In that case his Honour applied the statement of Williams J in Burton v. Commission of Police (QLD) (1990) 10 MVR at 322 that:
"It is in the interests of the community that this young man be able to continue a law abiding, self sufficient lifestyle and not become a further burden on the public purse. He can do best if he is able to retain his employment and provide for his wife and family. In my view, he has been punished enough and he ought to be given the opportunity of driving a motor vehicle again so that he can further his law abiding, self sufficient lifestyle."
These comments are also apposite to the present case, although the applicant is not a young man. In my view, he can do best if he is not only able to retain his employment but is also able to ensure that he can continue to engage in employment opportunities which will enlarge his earning capacity and provide for his wife and family. In my view, he ought to begiven the opportunity of driving a motor vehicle again so that he can further his law abiding, self sufficient lifestyle.
Having said this, I am conscious that in disqualifying the applicant's driver's licence for three years his Honour was bound by section 78(3) of the Act to disqualify him for a period of between two and five years. In these circumstances I have considered whether the disqualification imposed on the applicant on 7 March 2002 should not be removed until the halfway point between two and three years - that is, after the passage of another month - or possibly for a period of another two months in accordance with the alternative submission made to me by Mr Kelly today.
Consistently with section 131(2c) this removal may be effected from a specified future date as confirmed by Judge Wilson in Lolagis v. Chief Executive Officer Queensland Transport (2002) QDC 162 at page 4. However, I have concluded that in circumstances in which, as I have said, Mr Staib's correspondence demonstrates some loss of patience by his employer, at least on the site where the applicant is working, there is now a potential that his employment could be lost if there is further delay despite the tolerance which his employer had shown over the period of three months since the application was initially filed.
In these circumstances, given that I consider that his continued employment is important to his continued rehabilitation, my order is that the disqualification of driver's licence imposed on the applicant on 7 March 2004 be removed from this date, 6 August 2009, pursuant to section 131(2) of the Act.

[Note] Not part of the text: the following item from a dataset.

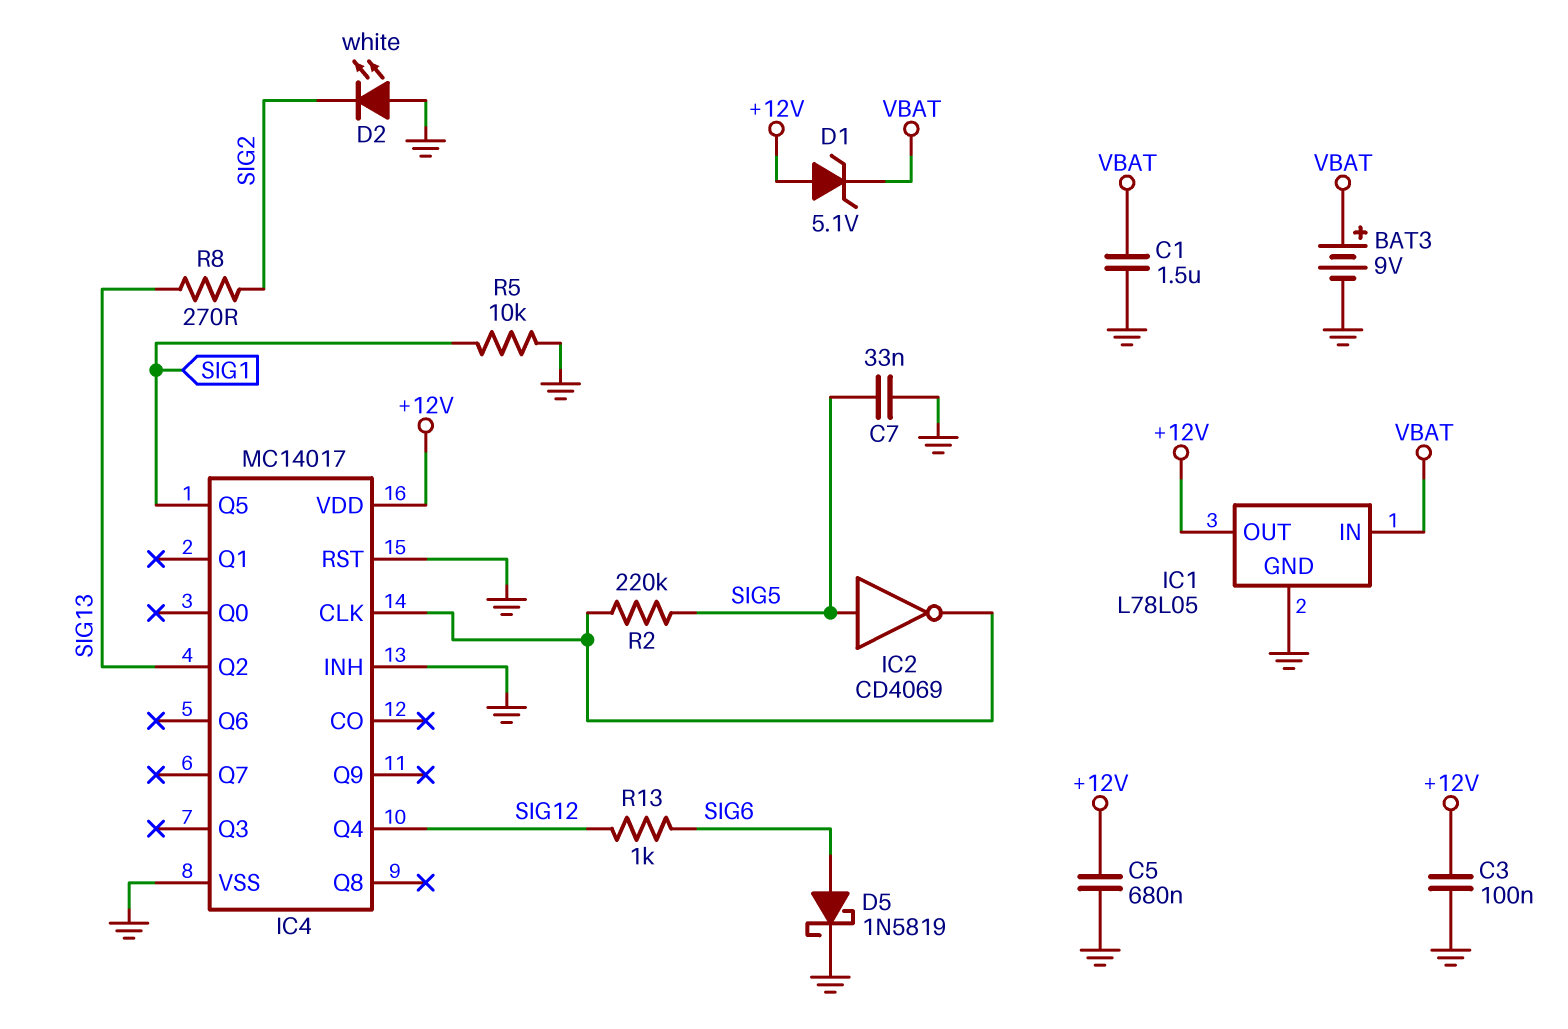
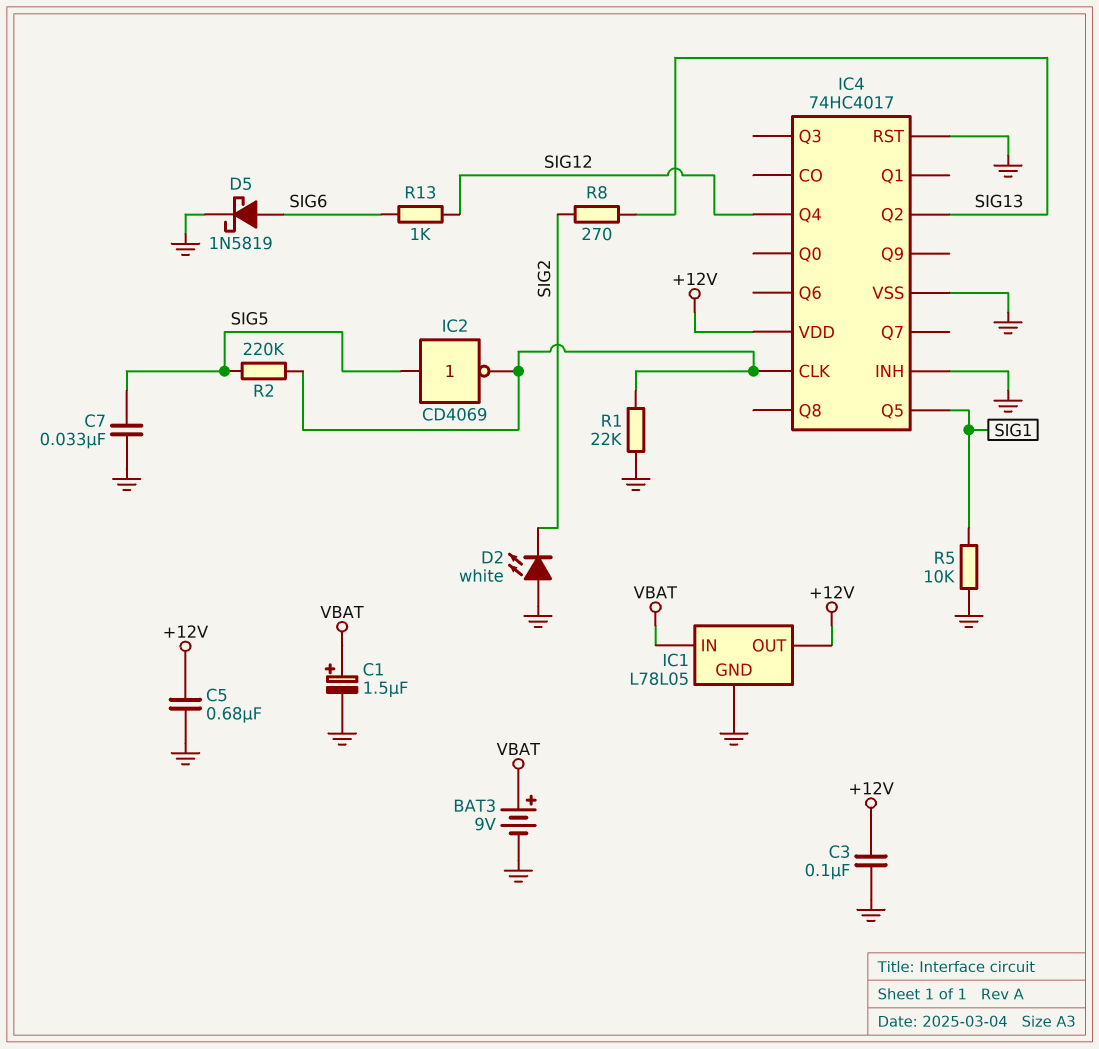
C1: 1.5uF (GND, VBAT) -> 1.5uF (plus VBAT, minus GND)
D1: zener 5.1V (A +12V, K VBAT) -> none
IC4: MC14017 -> 74HC4017
R1: none -> 22k (GND, IC4/CLK)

I thank both legal representatives for their assistance. Unless there are any further orders sought, that is the order of the Court.
MR FINLAYSON: Thank you, your Honour. I have a draft order. Did you want me to hand that up, your Honour?
HIS HONOUR: Yes. Has Mr Kelly seen it?
MR FINLAYSON: I don't believe so. It just merely states, "The disqualification imposed in the Toowoomba District Courton 7th March 2007 be removed as from" - it says "3rd August". I assumed it was going to be on last Monday, but that can be changed.
HIS HONOUR: I can change that.
MR FINLAYSON: Do you have any objection if I hand that up, Mr Kelly?
INSPECTOR KELLY: No.
.MR FINLAYSON: Does your Honour just require one?
HIS HONOUR: I believe one is enough for the file and then it can be given to the Registrar so that the order can be settled.
MR FINLAYSON: Just those two dates will have to be changed, the one where it has date 3rd August and the one in the actual date, your Honour.
HIS HONOUR: So the order will be that the disqualification imposed in the Toowoomba District Court on 7th March 2007 be removed as from 6th August 2009 in accordance with the draft which has been initialled and dated by me on this date. That document will be placed with the file so that it can be perfected.